None of the Germans living in the Volga area has reported to the Soviet authorities the existence of such a large number of diversionists and spies among the Germans; consequently, the German population of the Volga conceals enemies of the Soviet people and of Soviet authority in its midst.

In case of diversionist acts being carried out at a signal from Germany by German diversionists and spies in the Volga-German Republic or in the adjacent areas and bloodshed taking place, the Soviet Government will be obliged, according to the laws in force during the war period, to take punitive measures against the whole of the German population of the Volga.

In order to avoid undesirable events of this nature and to prevent serious bloodshed, the Presidium of the Supreme Soviet of the USSR have found it necessary to transfer the whole of the German population living in the Volga area into other areas”. (Presidium of the Supreme Soviet of the USSR: Decree of 28 August 1941, in: ‘Bulletin of the Supreme Soviet of the USSR’, No. 38, 2 September 1941, in: Robert Conquest: op. cit.; p. 62).

“During the Great Patriotic War . . . . many Chechens and Crimean Tatars, at the instigation of German agents, joined volunteer units organised by the Germans and, together with German troops, engaged in armed struggle against units of the Red Army; also at the bidding of the Germans they formed diversionary bands for the struggle against Soviet authority in the rear; meanwhile the main mass of the population of the Chechen-Ingush and Crimean ASSRs took no counter-action against these betrayers of the Fatherland.

In connection with this, the Chechens and the Crimean Tatars were resettled in other regions of the USSR”

(Presidium of the Supreme Soviet of the USSR: Decree of 25 June 1946, in: Robert Conquest” ibid.; p. 47).

Khrushchev himself denies that the resettlements were dictated by security factors:

“This deportation action was not dictated by any military considerations”. (Russan Institute, Columbia University: op. cit.; p. 57).

Many anti-Soviet historians accept this view, according to which Stalin was a thoroughly evil man who woke up one morning and said: ‘What can I do today that’s really nasty? I know! I’ll transplant the Chechens — who are loyal Soviet citizens — to Kazakhstan!’.
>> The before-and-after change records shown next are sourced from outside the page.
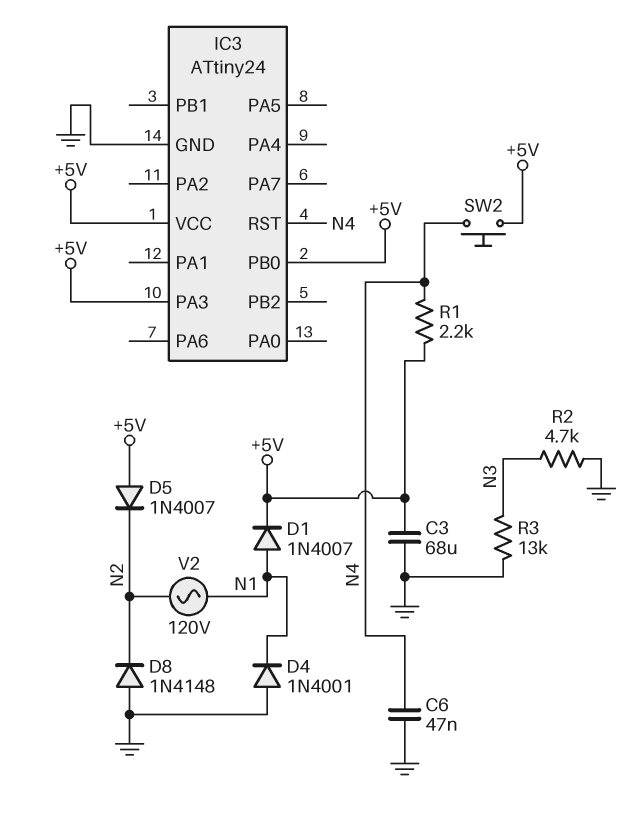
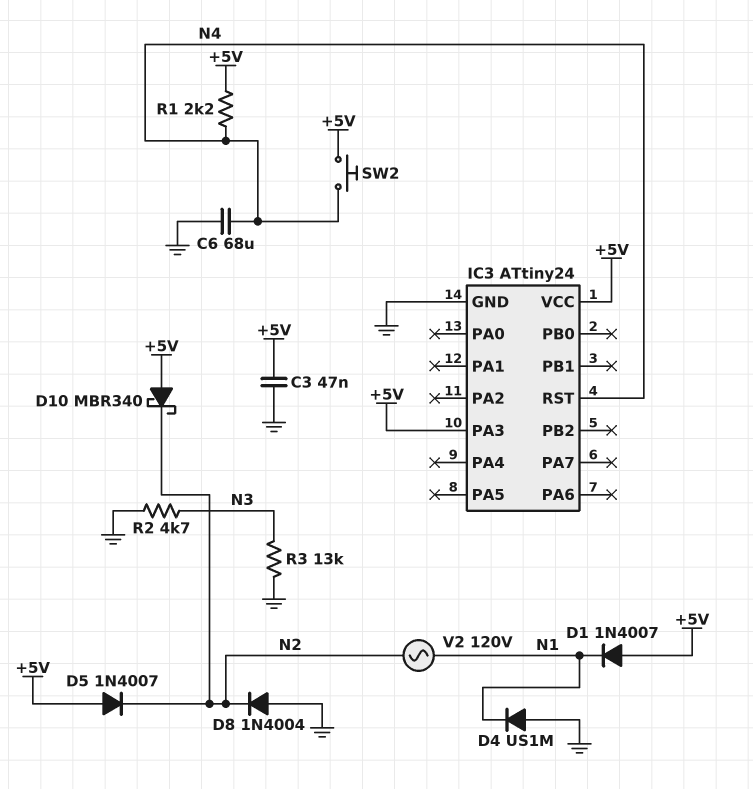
C3: 68uF (+5V, GND) -> 47nF (+5V, GND)
C6: 47nF (GND, N4) -> 68uF (GND, N4)
D1: diode 1N4007 (A N1, K +5V) -> diode 1N4007 (A +5V, K N1)
D4: diode 1N4001 (A GND, K N1) -> diode US1M (A GND, K N1)
D8: diode 1N4148 (A GND, K N2) -> diode 1N4004 (A GND, K N2)
D10: none -> schottky MBR340 (A +5V, K N2)
IC3 pin PB0: +5V -> none

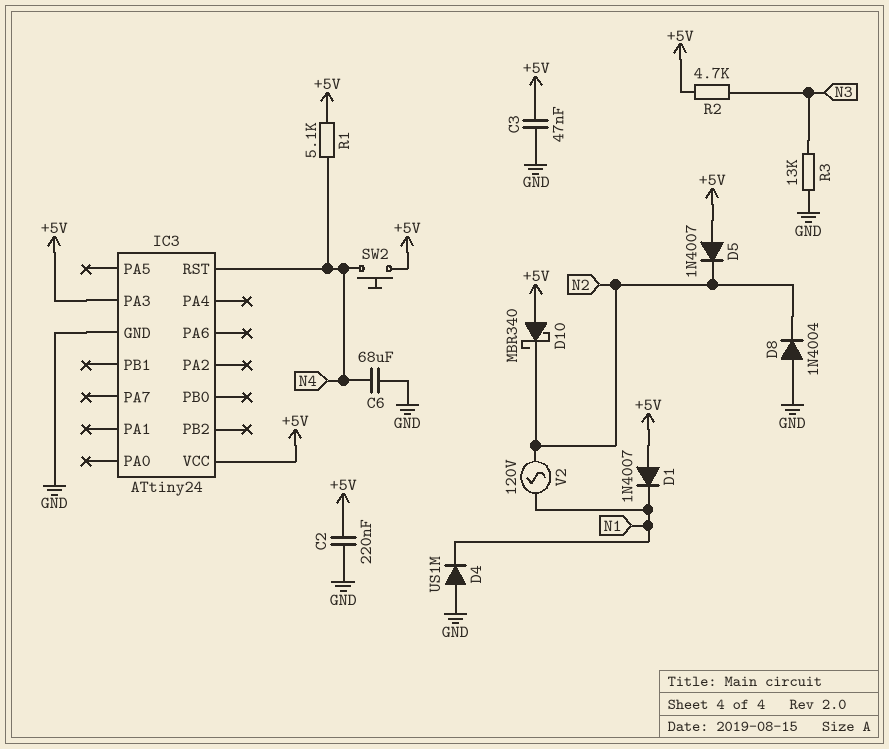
C2: none -> 220nF (+5V, GND)
R1: 2.2k (+5V, N4) -> 5.1k (+5V, N4)
R2: 4.7k (GND, N3) -> 4.7k (+5V, N3)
But this theory has problems for anti-Soviet historians, who are fond of telling us that socialism was so awful that every sensible Soviet citizen welcomed the Nazis with open arms.

The truth lies between these two extremes. While there were individual traitors among all the nations of the Soviet Union, a few small nations were guilty of mass treachery.

An authoritative textbook of Soviet law tells us:

“In the background of patriotic enthusiasm which inflamed the nations of the Soviet country united against the common enemy . . . there stand out strangely the monstrous, criminal and treacherous acts of some small, backward nations which gave support to the enemy in the expectation of receiving ‘privileges’ from him at the expense of the other nations of the Soviet Union. These acts called for necessary and extraordinary measures by the Soviet State in the interests of the USSR as a whole”.

(Robert Conquest: op. cit.; p. 81, citing: Ilya D. Levin (Ed.): ‘Soviet State Law’; Moscow; 1947).

Alexander Dallin* recounts that early in the Soviet-German war:

“. . . revolts broke out among some of the Caucasian Mountaineers. Most widepread in the Muslim areas, particularly among the Chechens and Karachai, these rebellions prepared the ground for a change of regime . . . Faced with a concentrated German onslaught and a lack of support from the indigenous population, the Red Army retreated from Rostov to the Greater Caucasus Mountains without giving battle. . . .

In the Karachai region the bulk of the Muslim Mountaineers accorded the Germans a more genuine welcome than in most other occupied areas.

The Germans . . . announced the formation of a Karachai voluntary squadron of horsemen to fight with the German Army. . . .

During the entire occupation, there was no evidence of anti-German activity in the Karachai area. . .

After the conquest of the Crimea (by the Germans — Ed.) they and other Tatar ‘volunteers’ were organised in auxiliary military units to fight on the German side”.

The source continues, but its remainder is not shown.